Sesame-Flax Soda Bread – Recipe

Sesame-Flax Soda Bread
Sesame-Flax Soda Bread

Now I know this title might sound like the worst hippie food I’ve ever posted, but hear me out – because you could be having fresh, delicious bread on your dinner table tonight with about 10 minutes of work.

I’m no whole-grain obsessive. In fact, I love white flour. Whole-grain breads have a coarser texture and totally different flavors than those based on white flour. White flour is primarily a neutral-sweet background that allows other flavors from yeast and fermentation to shine through, while the various whole grains have their own distinct flavors. The key is to work with those flavors, not just substitute them blindly for white flour.

For example, let’s say I wanted to have a simple dinner of lentil soup, bread, and a chopped salad. If I was going to serve this with a crusty, yeast-raised white flour loaf, I might flavor the soup with smoked paprika and garnish it with a big drizzle of olive oil. That wouldn’t go with this sesame-flax soda bread at all. This bread is cakier in texture and really wants butter, not olive oil, and I’d probably flavor the soup primarily with onions and garlic.

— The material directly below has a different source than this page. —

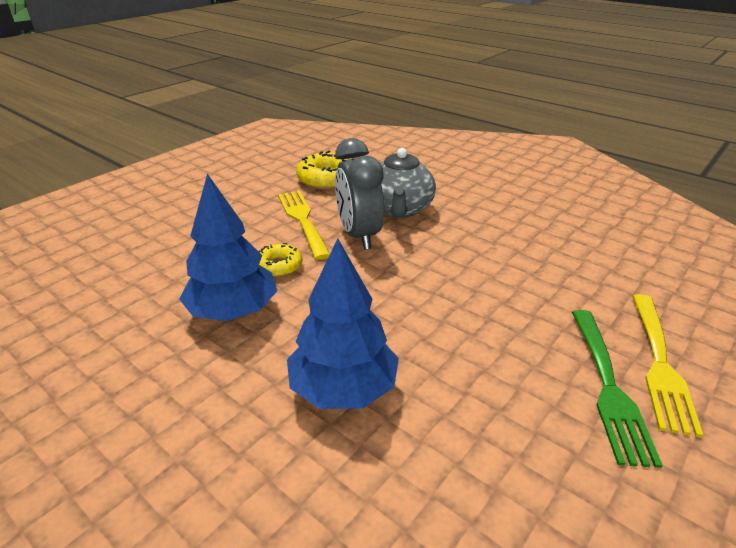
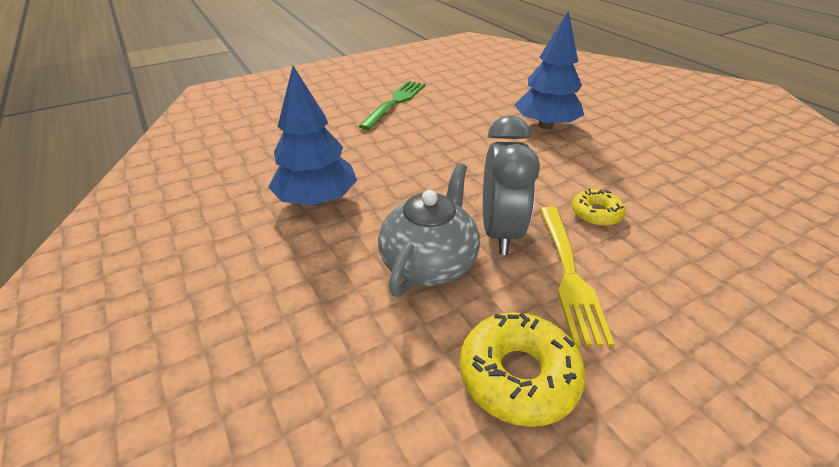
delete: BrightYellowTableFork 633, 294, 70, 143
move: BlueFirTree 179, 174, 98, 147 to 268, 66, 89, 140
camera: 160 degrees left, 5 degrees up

Speaking of bread for dinner, the two obvious options are to buy a nice artisan loaf, or make your own yeast bread – which is awesome but not something we all make time for, or think about far enough in advance. A soda bread is a nice third way. Because the leavening comes from baking soda, you don’t have to develop the gluten or the yeast, so it all it needs is a quick mixing process and it goes right in the oven. It doesn’t exactly scratch the same itch as a yeast bread, but provides its own cakier kind of pleasure.

The flax meal I use is from Bob’s Red Mill. Once you open the package, I recommend sealing the leftovers tightly in a plastic bag and freezing, as the oils go rancid quickly at room temperature.

Sesame-Flax Soda Bread
Makes 1 large loaf
Vegetarian; not vegan or gluten-free

  • 2 cups all-purpose flour
  • 1 cup whole wheat flour
  • 1 cup flax meal
  • 1/2 cup toasted sesame seeds
  • 2 tablespoons sugar
  • 1 teaspoon salt
  • 1 teaspoon baking soda
  • 4 tablespoons butter, cool
  • 1 egg, beaten
  • 2 cups buttermilk
  1. Preheat oven to 425 F. Whisk together the all-purpose flour, whole wheat flour, flax meal, sesame seeds, sugar, salt, and baking soda.
  2. Cut the butter into the flour with two knives or a pastry cutter, as when making a pie crust. (Tip: if your butter is frozen, microwave it for ten seconds at a time until it is cuttable).
  3. Add the egg and buttermilk. Mix well with a spoon, then knead right in the bowl for couple of minutes. It should be moist but firm enough to form a ball. If not, add a bit more flour.
  4. Shape into a large ball, place on a greased (or silpat-covered) cookie sheet, and make an X in the top with a sharp knife.
  5. Bake for about 40 minutes until golden brown, and sounds hollow when rapped on the bottom. Better yet, use an instant read thermometer to look for an internal temperature of 180 degrees F / 83 C. That is a much more reliable way to gauge doneness. Check the bread about 20 minutes into cooking, and if it is browning too fast, cover it with a tinfoil tent until it is done.
  6. Allow to cool for a few minutes, and serve with swaths of sweet cream butter.

11 Replies to “Sesame-Flax Soda Bread – Recipe”

  1. I started measuring internal temperature of my breads and it makes a difference. If nothing else, it’s a lot less awkward than getting a hot loaf of bread out of the pan, rapping on the bottom and then putting it back if it’s not done.

    Have you tried the Thermapen yet? Worth it?

  2. This sounds great! I’ve been wanting to make a fresh loaf forever but I dont have a bread maker or that much extra time for that matter, so I think this will be a nice substitute!!

  3. Love the ease and convenience of soda breads compared to yeast breads, though both bave their own place and time.
    Glad to see you did not name it “Irish” Michael 🙂 Because, just the other day, I was reading about traditional Irish breads and how there is no butter, no eggs, no sugar or anything else.

    Really liked the part where you explain how a kind of bread works with something and not the other. I tend to grinding flax seeds as required before use.

      1. Michael, I have a sturdy Indian “small jar” grinder which comes in handy for such “small quantiy, tough job” tasks 🙂
        A good spice or coffee grinder (unused or thoroughly cleaned though) should be good, don’t you think?

  4. I made the bread yesterday and my partner and I really like it. Easy to make and delicious the next day toasted because the sesame really comes through. I just used my coffee/spice grinder for the flax and it worked fine.